Frequent nightmares tied to greater suicidal and self-harm thoughts in high-risk teens

A study of adolescents discharged from acute psychiatric care found that those who generally reported more frequent and intense nightmares also tended to have higher overall levels of negative affect. In turn, higher negative affect was associated with greater intensity of suicidal thoughts and nonsuicidal self-injury (NSSI) thoughts. The paper was published in the Journal of Affective Disorders.

Self-injurious thoughts and behaviors (SITBs) include a range of experiences, from thinking about intentionally harming oneself to engaging in acts with that aim. They encompass suicidal ideation, suicide attempts, and nonsuicidal self-injury such as cutting, burning, or hitting oneself. SITBs can arise from intense emotional distress, feelings of hopelessness, or a desire to regulate overwhelming emotions.

Nonsuicidal self-injury is often used as a coping mechanism to relieve emotional pain, express anger, or regain a sense of control. Suicidal thoughts and behaviors, in contrast, involve intent to end one’s life. Risk factors for SITBs include mental health disorders, trauma, abuse, social isolation, and significant life stressors. While they can occur at any age, these behaviors are especially common during adolescence and young adulthood.

Study author Kinjal K. Patel and her colleagues sought to examine whether negative affect—a state of heightened unpleasant emotions—is a mechanism linking nightmares to SITBs in adolescents. Prior research has linked nightmares to SITBs, but the psychological pathways connecting the two remain less understood. Nightmares are vivid, distressing dreams that result in awakening from sleep, and they are considered a specific type of sleep disturbance.

Participants were 86 adolescents aged 12–18 who had been hospitalized in the past three months due to suicide risk. Their average age was 14 years, and about 49% were girls.

The study used ecological momentary assessment (EMA), a method that captures participants’ experiences in real time. At baseline, participants completed structured interviews and self-report questionnaires assessing suicidal ideation, other SITBs, and sleep problems. They then used a smartphone application (Catalyst by MetricWire) to complete EMA surveys for 28 days. Adolescents without smartphones were provided with a loaner device.

Surveys were scheduled according to each participant’s sleep/wake patterns and school hours. Morning surveys, completed within two hours of waking, assessed the presence and intensity of nightmares from the previous night. Other surveys, delivered up to four times per day, assessed current negative affect, suicidal thought intensity, and NSSI thought intensity. Participants had one hour from the first notification to complete each survey. They received $40 for the baseline assessment and $25 per week for at least 75% survey adherence.

During the 28-day monitoring period, 54.7% of participants reported at least one nightmare, totaling 153 nightmare instances.

Adolescents who, on average across the month, experienced more frequent or more intense nightmares also tended to report higher average negative affect. Higher average negative affect, in turn, was associated with greater average intensity of both suicidal thoughts and NSSI thoughts.

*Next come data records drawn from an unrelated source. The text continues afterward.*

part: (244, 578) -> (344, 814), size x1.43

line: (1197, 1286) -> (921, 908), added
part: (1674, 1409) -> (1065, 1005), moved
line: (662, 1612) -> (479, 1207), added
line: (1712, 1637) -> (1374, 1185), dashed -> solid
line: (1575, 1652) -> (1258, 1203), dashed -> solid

These associations were evident in between-person analyses—comparisons across different individuals—but not in within-person analyses, which track day-to-day changes within the same person. This pattern suggests that stable individual differences, rather than short-term fluctuations, drove the observed relationships.

“Results identify NA [negative affect] intensity as a person-level mechanism linking nightmares and self-injurious thoughts. Future research should investigate additional mechanisms and employ temporally sensitive designs to clarify dynamic (within-person) processes underlying suicidal and non-suicidal self-injurious thoughts in adolescents,” the authors wrote.

While the findings highlight a potential pathway connecting nightmares and SITBs, the study’s design does not establish causation. The associations were observed in average differences between participants, not in immediate changes from one day to the next.

The paper, “Nightmares and self-injurious thoughts among clinically acute adolescents: Examining negative affect as a potential mechanism,” was authored by Kinjal K. Patel, Annabelle M. Mournet, Abigail J. Luce, Emelyn C. Auad, Richard T. Liu, Evan M. Kleiman, and Catherine R. Glenn.